Шрифт:
Интервал:
Закладка:
— Да, вы должны высказаться, — с горечью заявил Тиррей. — Поверьте, я буду вас слушать очень внимательно.
— Ах, так? Чудесно. — Франк достал табак. — В таком случае закурим старую добрую трубку житейского мудреца. Я, Тири, стал мудрецом. Да, прошлое, добренькая бестолковая Корнелия, надежды выдвинуться, разбогатеть — все это теперь для меня как что-то хорошее, бренькающее, но почти нереальное.

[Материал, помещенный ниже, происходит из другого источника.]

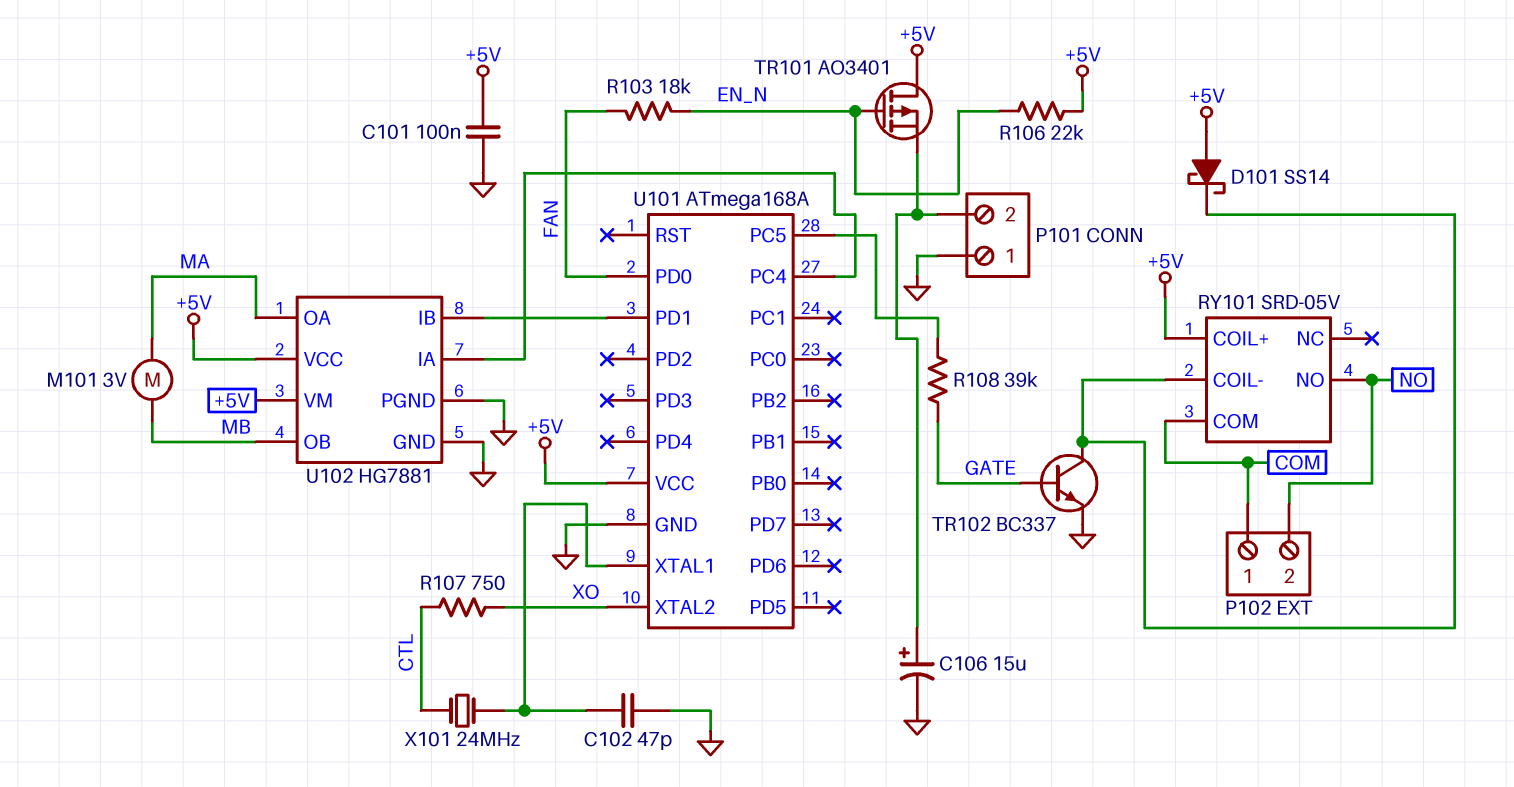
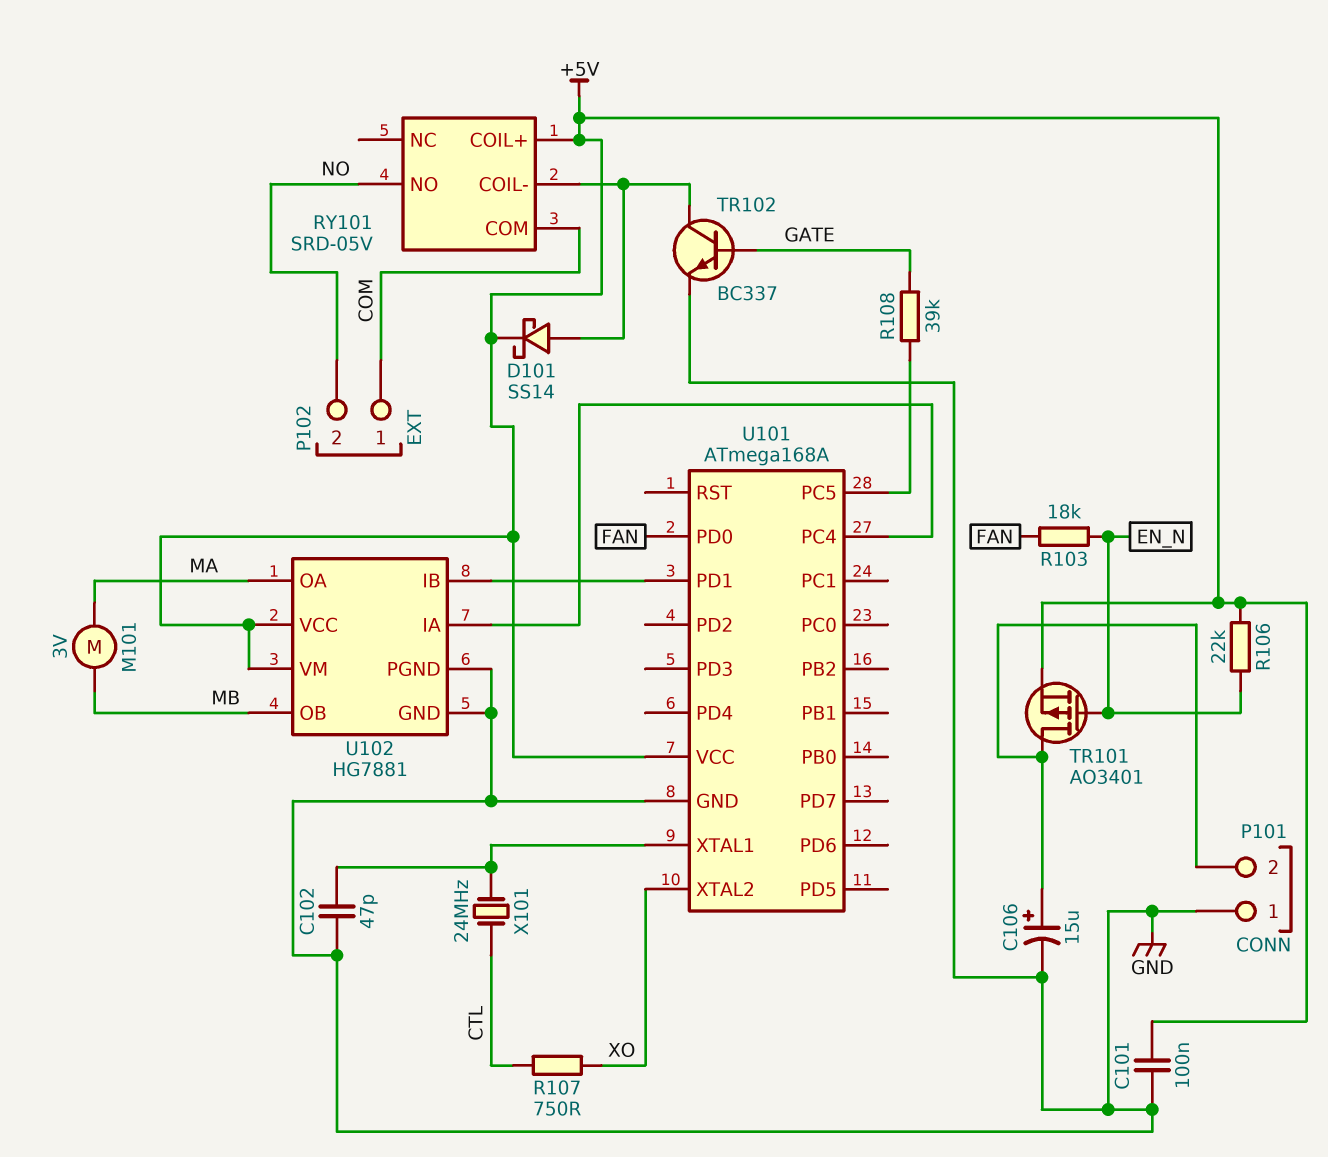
D101: schottky SS14 (A +5V, K RY101/COIL-) -> schottky SS14 (A RY101/COIL-, K +5V)
TR101: PMOS AO3401 (G EN_N, D +5V, S P101/2) -> PMOS AO3401 (G EN_N, D P101/2, S +5V)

Есть два способа быть счастливым: возвышение и падение. Путь к возвышению труден и утомителен. Ты должен половину жизни отдать борьбе с конкурентами, лгать, льстить, притворяться, комбинировать и терпеть, а когда в награду за это голова твоя начнет седеть и доктора захотят получать от тебя постоянную ренту за то, что ты насквозь болен, вот тогда ты почувствуешь, как тебе досталась высота положения, и деньги, конечно. Да, так ради чего же ты так искалечился? Ради собственного дома, женщин и удовольствий. Еще можешь утешаться тем, что несколько ползущих вверх дураков будут усердно твердить твое имя, пока не подползут усесться либо рядом с тобой, либо еще повыше. Тогда они плюнут тебе на голову. Понимаешь, о чем я говорю?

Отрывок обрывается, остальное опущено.